Monday, February 04, 2013

Sustainability in mission

Sustainability in mission is not about preservation, whether of mission, pioneer or denomination.

This is certainly so if you consider the use of the word “sustainability” in other disciplines. In Ken Greenberg’s Walking Home: The Life and Lessons of a City Builder he defines the term in relation to development. The term was popularised in 1983, by a United Nations body concerned about the environment. The commission asked all nations to establish sustainable development approaches. The invitation was “to take a completely new view of damaging practices we have developed.” What is needed is a “fresh vocabulary that is about synthesis and overlap. And conservation – using less in the first place, not consumption and planned obsolence.”

So when one begins to consider sustainability and fresh expressions, the focus must be on damaging practices.
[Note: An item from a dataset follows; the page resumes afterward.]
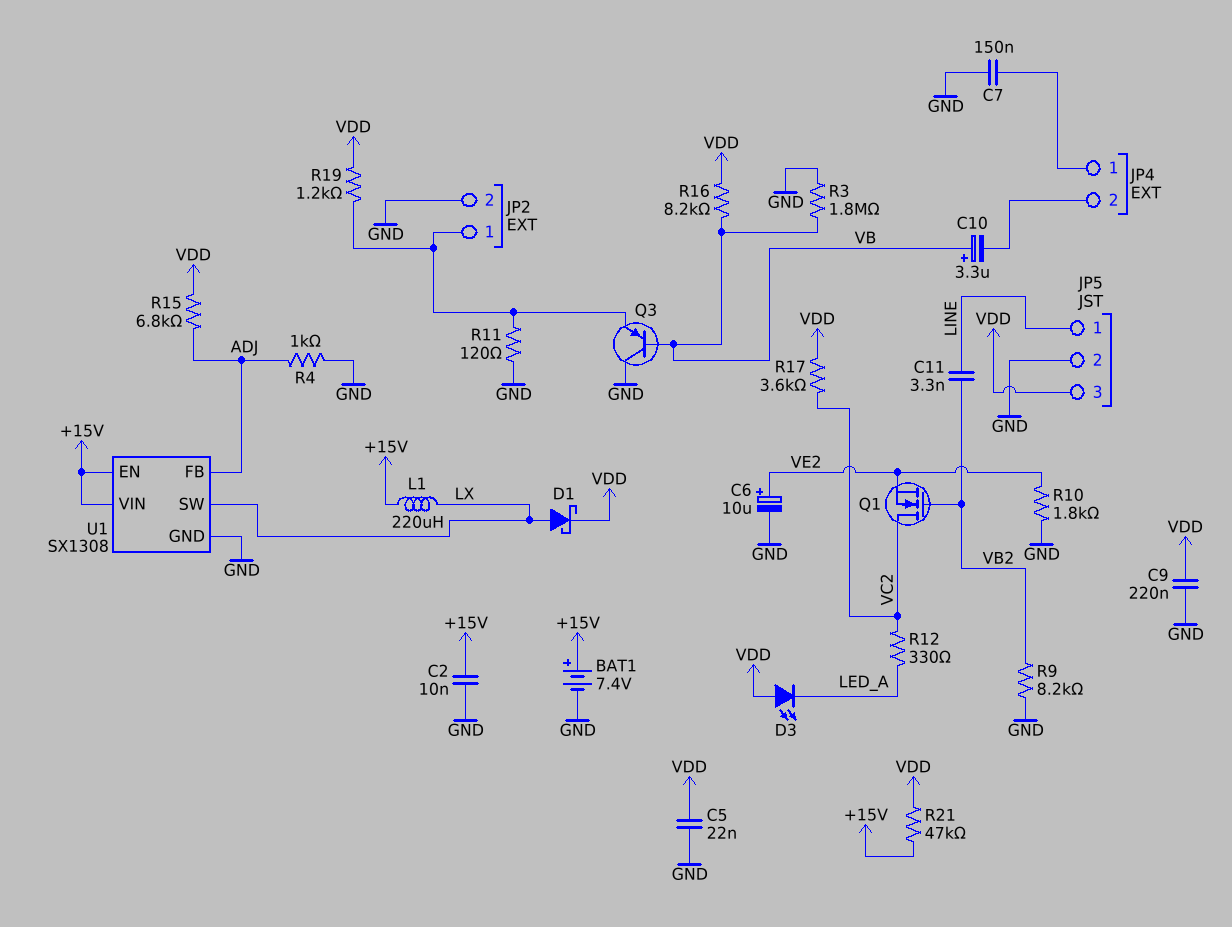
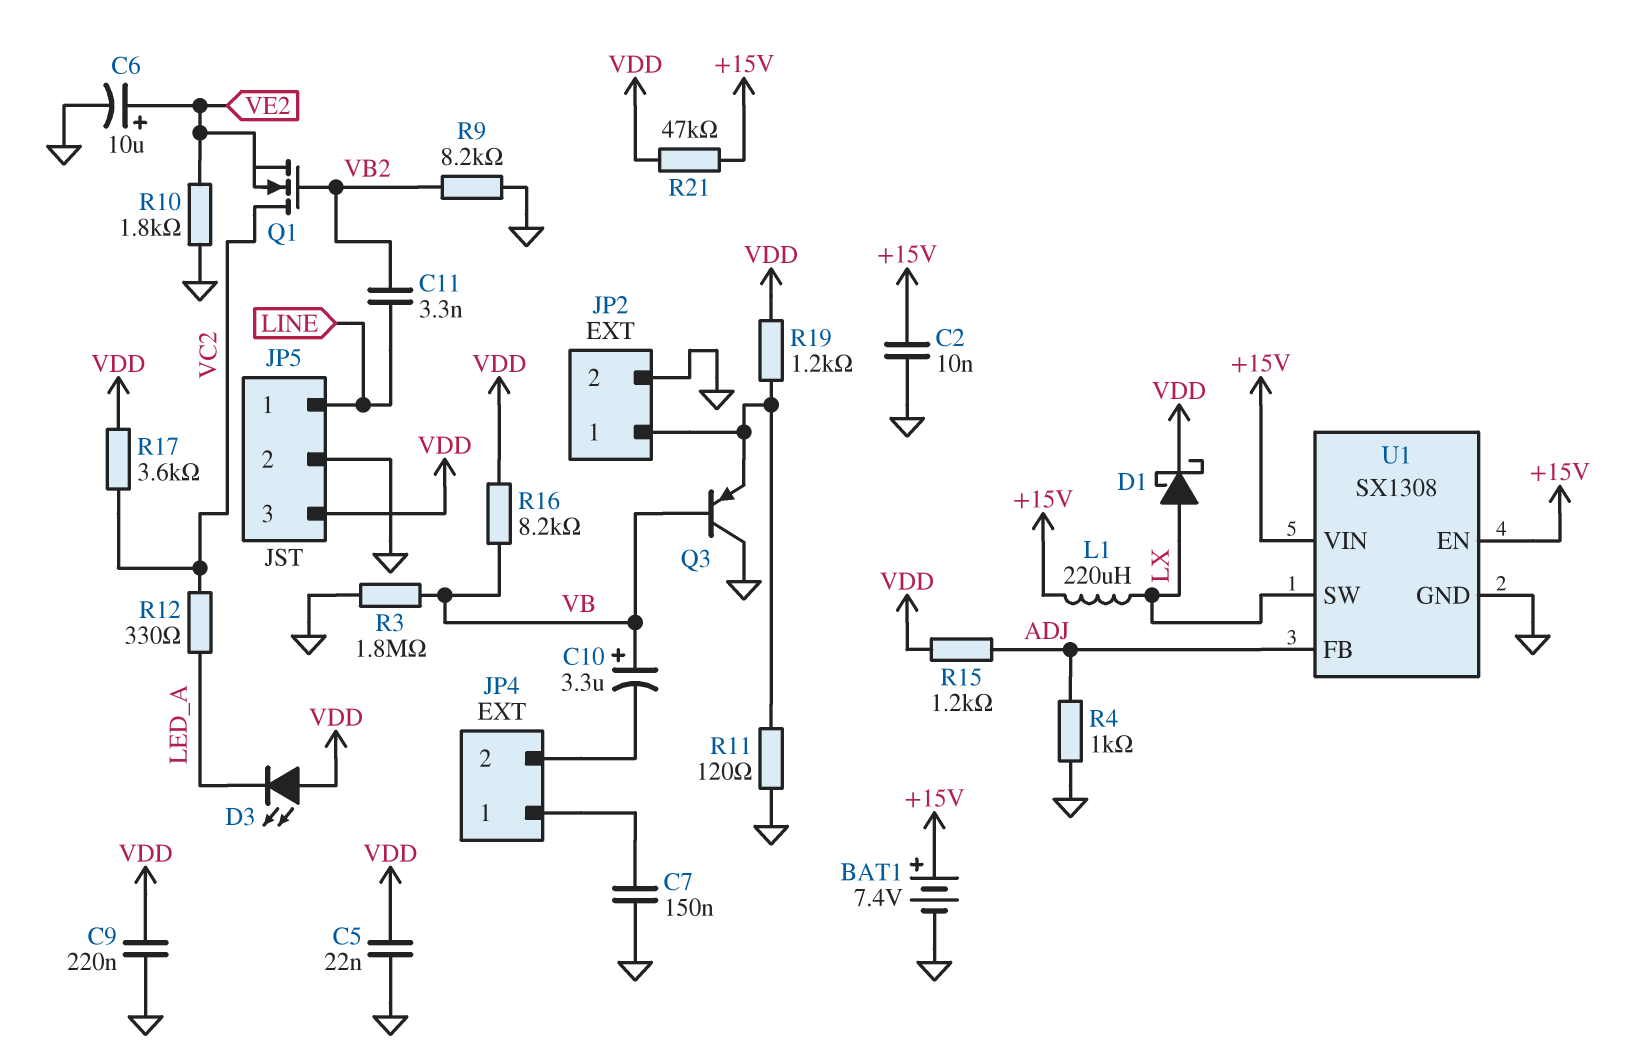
R15: 6.8k (ADJ, VDD) -> 1.2k (ADJ, VDD)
And the lens must fall on the entire system: denominations, training colleges, leadership both denominational, local and lay, church gatherings and the people of God in mission. The aim must be a fresh vocabulary and the seeking of synthesis.

This was brought home to me the first time I visited the mouth of the Murray River (see here and here, with some practical followup here and here):

Suddenly our guide bent down and started digging. In a few minutes, he offered us fresh water. In the middle of these desolate sand dunes, there was water. A bit further on, he showed us the piles of cockles, and the eating place of the Ngarrindjeri people, who have been the traditional custodians of these sand dunes for over 6,000 years.

I stood there astounded. Put me in that place, amid those barren sand dunes and I would die. Yet other humans have learnt to live within this environment.

I pondered the implications for spirituality.

It led to the change in my blog – to sustain-if-able – and to this study, of new forms of church ten years on.